While Chief Justice John Roberts and Associate Justice Brett Kavanaugh had expressed concern about opening the door to “burdensome” and “meritless” lawsuits, the opinion pointed to existing procedural tools, like Rule 11 sanctions and discovery limits, as sufficient safeguards.
Rule 11 ensures lawyers file claims in good faith, allowing courts to sanction those who bring baseless or abusive lawsuits, while discovery limits prevent the fact-gathering stage of trials from going on for too long.
Justice Samuel Alito wrote a separate concurring opinion expressing concern about the practical consequences of the Court’s decision. Joined by Justices Clarence Thomas and Kavanaugh, he noted that universities often hire outside firms to manage their retirement plans, making those firms “parties of interest” under ERISA. This could turn regular plan management procedures into legal issues unless an exemption applies.
In the case at hand, for instance, the University offered employees the chance to invest in TIAA and Fidelity funds.

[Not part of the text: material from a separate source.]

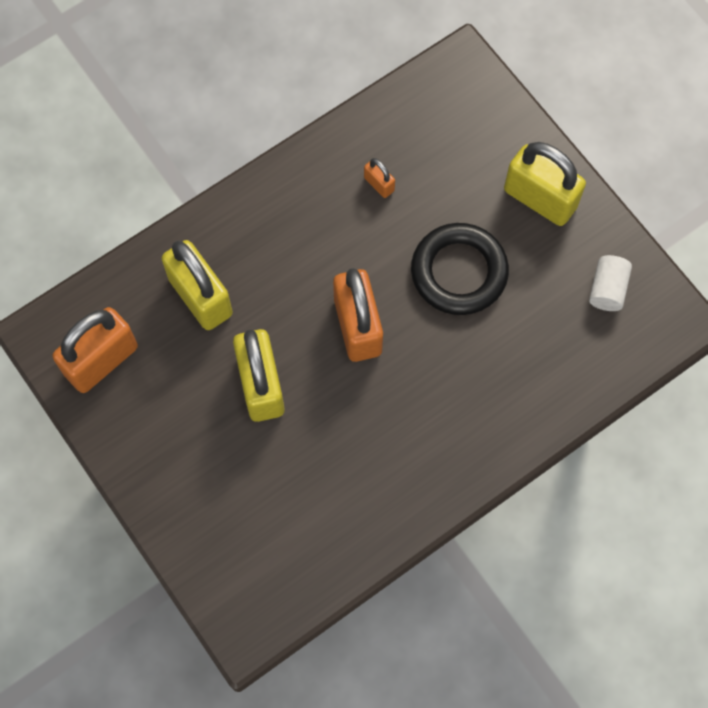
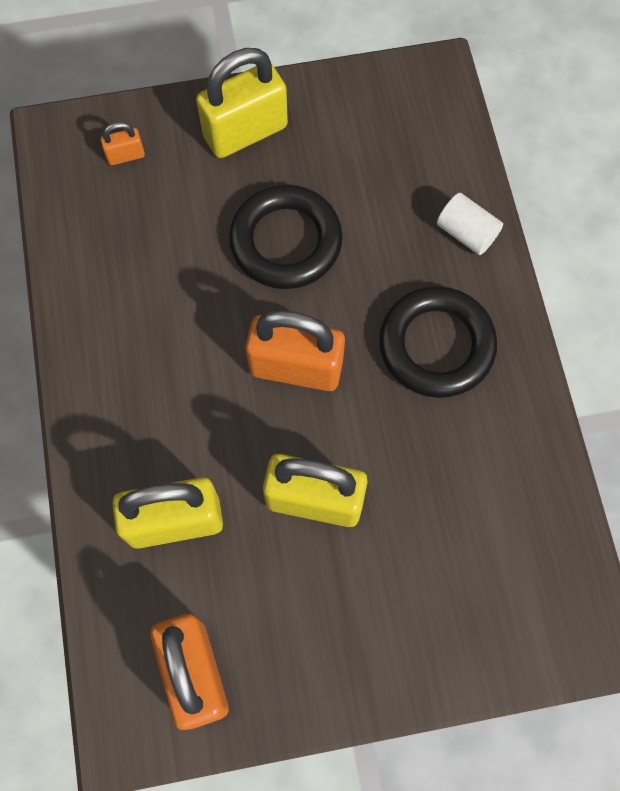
camera: 65 degrees left, 0 degrees up
(379, 184) = (144, 274): orange padlock -> orange padlock (125, 155)
(427, 422) = (436, 345): none -> black ring
(607, 289) = (373, 117): white cylinder -> white cylinder (466, 233)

As is standard, those firms handled the recordkeeping for their own investment options.
“There is nothing nefarious about any of that,” Alito wrote. “Yet under our decision that is all that a plaintiff must plead to survive a motion to dismiss. And, in modern civil litigation, getting by a motion to dismiss is often the whole ball game because of the cost of discovery.”
To prevent what he sees as an unfair advantage for plaintiffs and their lawyers, Alito urged district courts to “ask for additional briefing on any exemptions.”
“Whether these measures will be used in a way that adequately addresses the problem that results from our current pleading rules remains to be seen,” he wrote.
Lower courts, including the Second Circuit Court of Appeals, had dismissed most of the plaintiffs’ claims, positing that the plaintiffs had to demonstrate that the services were either unnecessary or the fees were unreasonable — a higher standard that made it difficult for many ERISA cases to move forward. The Supreme Court’s decision explicitly rejects that reasoning and resolves a split among federal appeals courts.
The ruling marks a significant shift in how ERISA cases will be handled across the country. Legal experts at Bloomberg Law predict that it will make it easier for employees to bring claims against plan administrators and could lead to more scrutiny of how retirement funds are managed, particularly at universities and other large institutions that contract with third-party service providers.
Previously, the Department of Justice and the Department of Labor had supported the plaintiffs, arguing that the previous interpretation of ERISA was inaccurate and made it excessively difficult for employees to hold fiduciaries accountable. The Court’s ruling affirms the agencies’ views and strengthens regulatory oversight of retirement plan practices.
The University acknowledged the decision and maintains that it operated in the “best interests” of its employees.
“Cornell acknowledges the Supreme Court’s decision today on the technical pleading issue before it, and is confident that the evidence on the merits will continue to show that Cornell at all times operated its retirement plans in the best interests of all of its plan participants and beneficiaries,” a University spokesperson wrote in a statement to The Sun.
The case now returns to the lower courts for further proceedings, with the plaintiffs’ claims reinstated under the clarified legal standard.